Life has been getting increasingly sweet for Musicmetric over the past year. For the uninitiated, the UK-based startup serves up data about musicians’ popularity online, covering every cranny from Twitter to BitTorrent. One year after announcing a $4.7m funding round and a deal with Spotify as it prepared to take on the US, the company is now striving to make it easier to locate fans via Twitter, identify trends and discover new artists.
The two main new offerings are Musicmetric Insights, which automatically analyzes performances across billions of fan interactions online to produce graphs and summaries. Basically, it’s a quick way of seeing who’s hot and who’s not, and will provide some insight into new releases and campaigns.
Then there’s Musicmetric Explore, which will be aimed at everyone from concert promoters to A&R executives, and delivers an overview of any sector of the music market. For example, users can filter down into a range of criteria, including genre, location or performance and gauge fan reaction on a specific social network – if everyone’s raving about a band in a specific region, then that could be ripe for a follow-up tour or release.
What could this be used for in real terms? Well, Musicmetric say one example could be a brand or agency that’s looking to find the best artist to align themselves with a product. In addition to all this, Twitter mentions and geo-tagging data will also be weaved into artist pages to enhance real-time fan location analysis for Musicmetric users.

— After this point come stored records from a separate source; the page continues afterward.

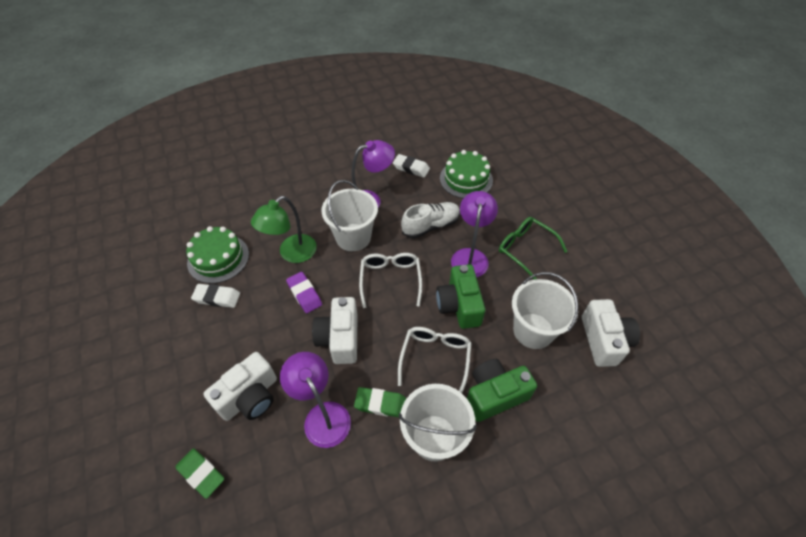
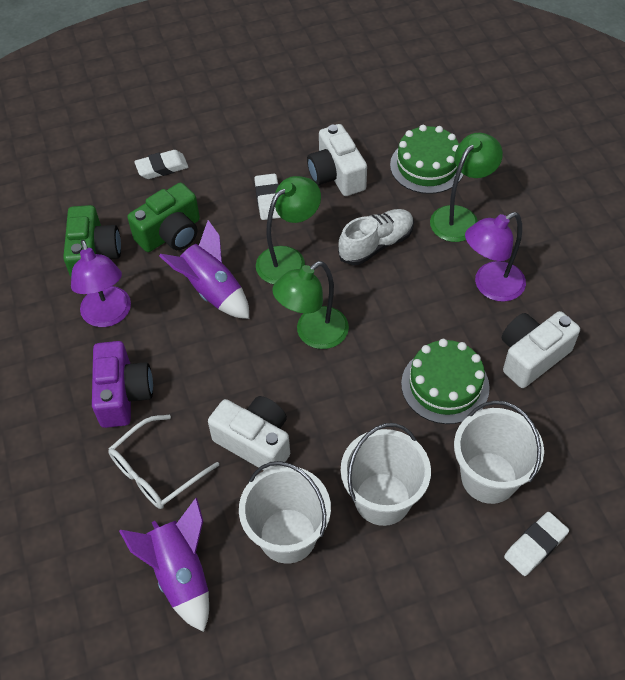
green eraser: 2 -> 0
green glasses: 1 -> 0
green lamp: 1 -> 3
purple camera: 0 -> 1
purple eraser: 1 -> 0
purple lamp: 3 -> 2
purple rocket: 0 -> 2
white eraser: 2 -> 3
white glasses: 2 -> 1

Data is becoming big business across the media landscape. Earlier this week, we reported that Gracenote, the media metadata behemoth, was incorporating Next Big Sound’s real-time music consumption and trending data into its products. Similar to Musicmetric, Next Big Sound is an online analytics platform that measures the popularity of bands across the Web, covering music-streaming services, social networks and radio.
Musicmetric will formally launch its new features at Midem in Cannes on February 1.